HC Deb 03 December 1906 vol 166 cc563-4
MR. BOWEEMAN (Deptford)

I beg to ask the Secretary to the Admiralty whether the jam which has recently had to be rejected was made up in solderless tins; whether he is aware that three carpenters have recently been employed constantly in the victualling yard at Deptford repacking tins in new cases owing to their leakage; and whether it is intended to permit the continued use of solderless tins for jams and other forms of preserved food.

Notice had also been given of the following Question:


To ask the Secretary to the Admiralty whether he will state the name of the contractor who supplied 269,000 lbs. of jam which were rejected in August last; whether any further quantities, and, if so, how much, have since had to be rejected; and whether the contracting firms supplying the jams are still on the Admiralty list.

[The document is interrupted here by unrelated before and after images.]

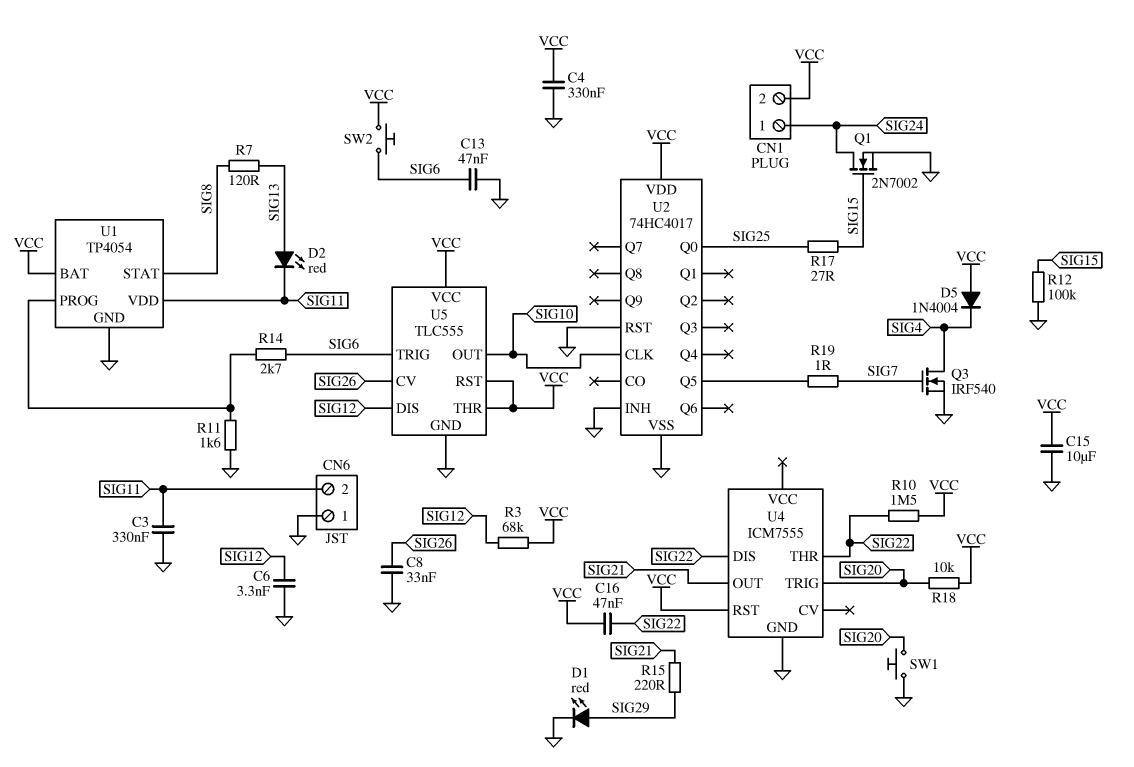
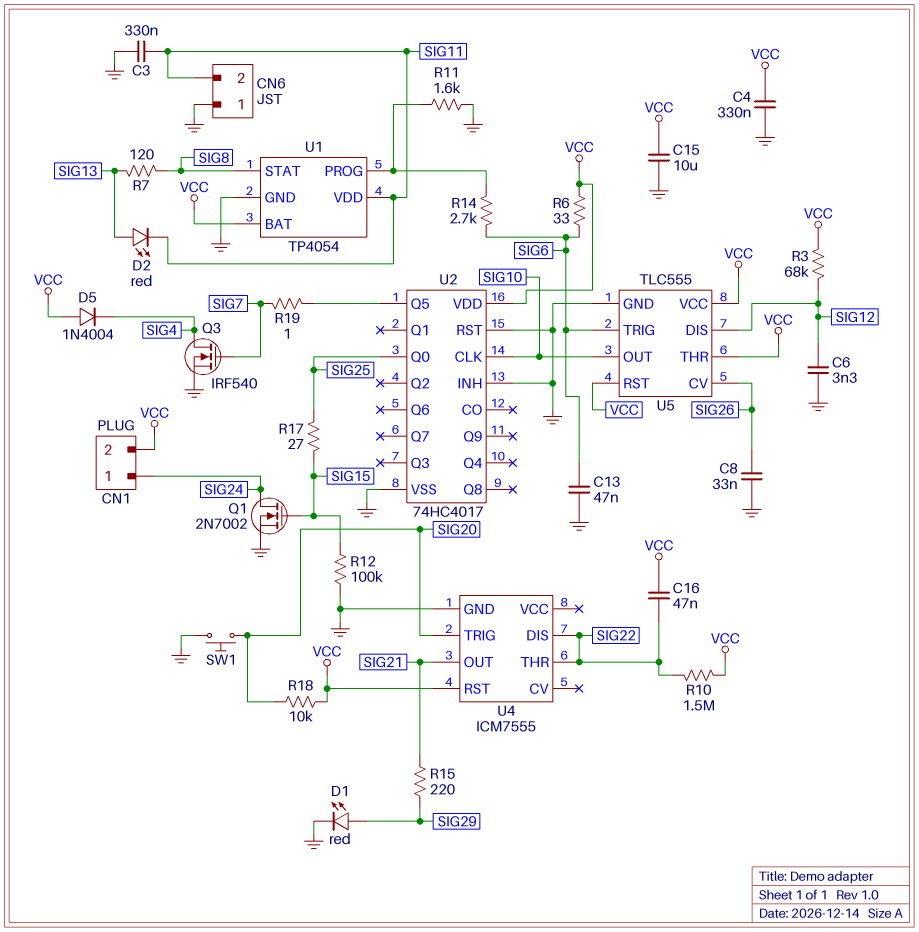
R6: none -> 33 (SIG6, VCC)
SW2: button (SIG6, VCC) -> none

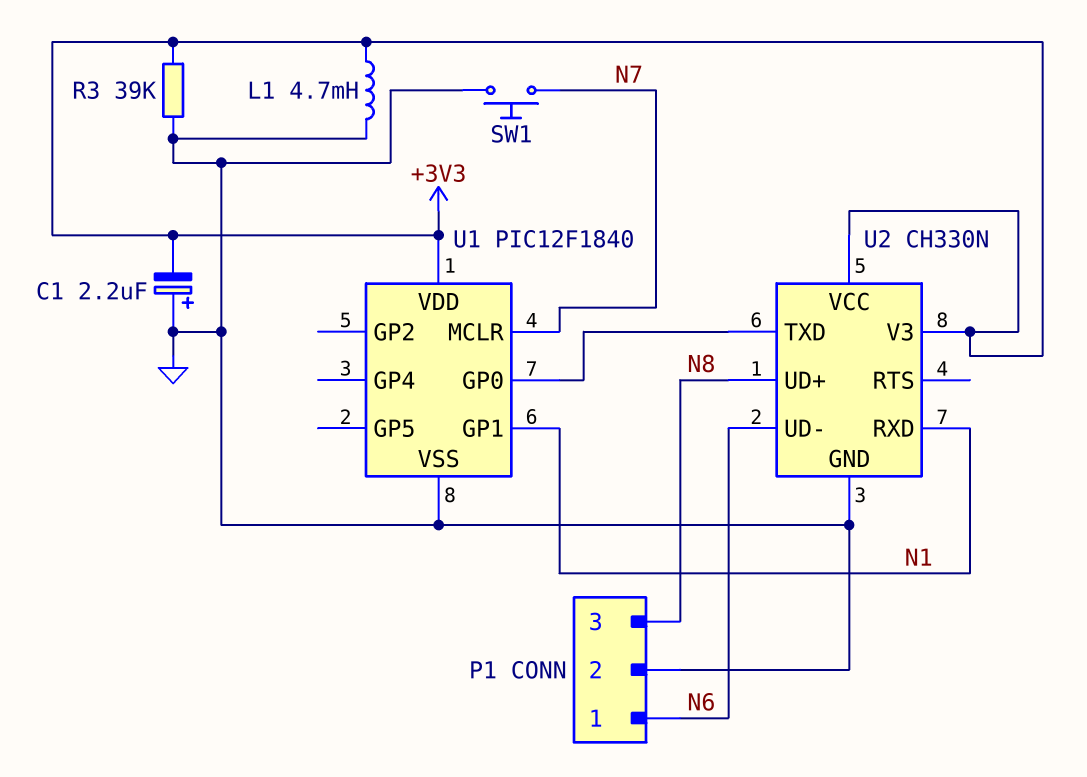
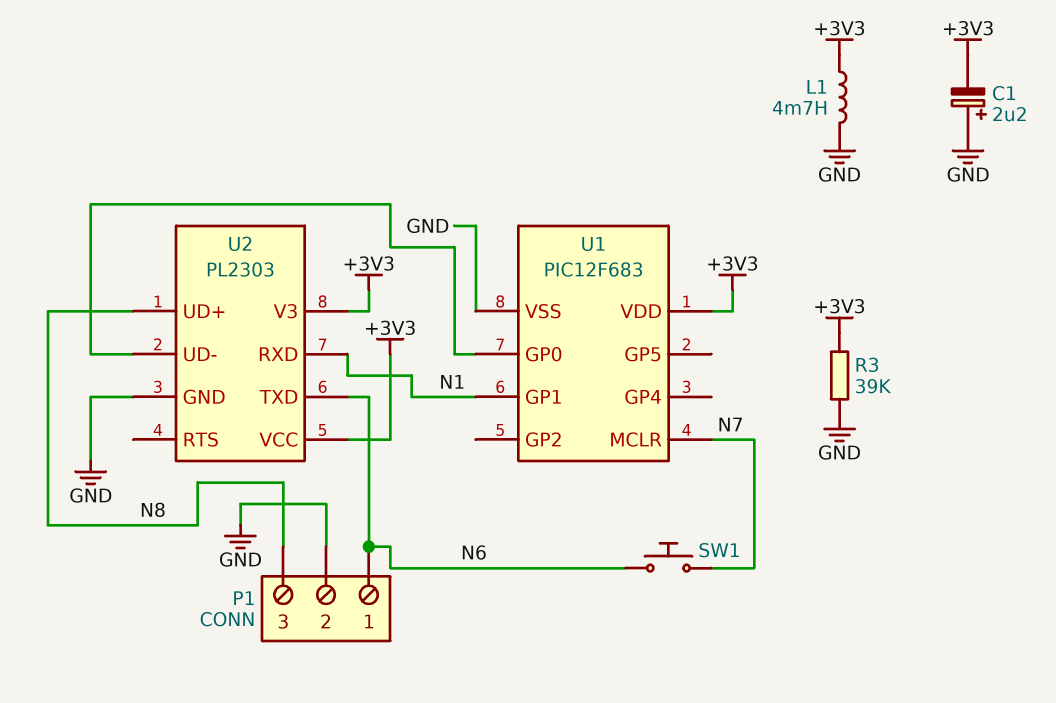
SW1: button (GND, N7) -> button (N6, N7)
U1: PIC12F1840 -> PIC12F683
U2: CH330N -> PL2303
U2 pin TXD: U1/GP0 -> N6
U2 pin UD-: N6 -> U1/GP0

Perhaps the hon. Member will allow me to answer the two Questions at the same time. The jam in question was not part of a new delivery, but gooseberry jam which had been a considerable time in store. Some tins of this jam were examined in July last and samples were then submitted to the Government Laboratory, and also to the Medical Officer of Health of the City of London. AH the reports show that the jam is in sound condition and fit for food. In consequence, however, of the recent reduction of the reserves it may be necessary to sell what is now surplus stock. There have been no recent rejections of contractors' deliveries. The firms who supplied this jam are still on the Admiralty list, and as no discredit whatever attaches to them the publication of their names is likely to create a false impression. As regards the second Question, the bulk of this jam was in solderless tins, but the doubt raised as to its condition was not due to any leakage, which is particularly rare in the case of solderless tins. From time to time jam has had to be repacked at Deptford before shipment, but where this has been due to leakage the tins which have leaked have always been soldered tins. No reason is therefore seen for prohibiting the use of solderless tins in future supplies.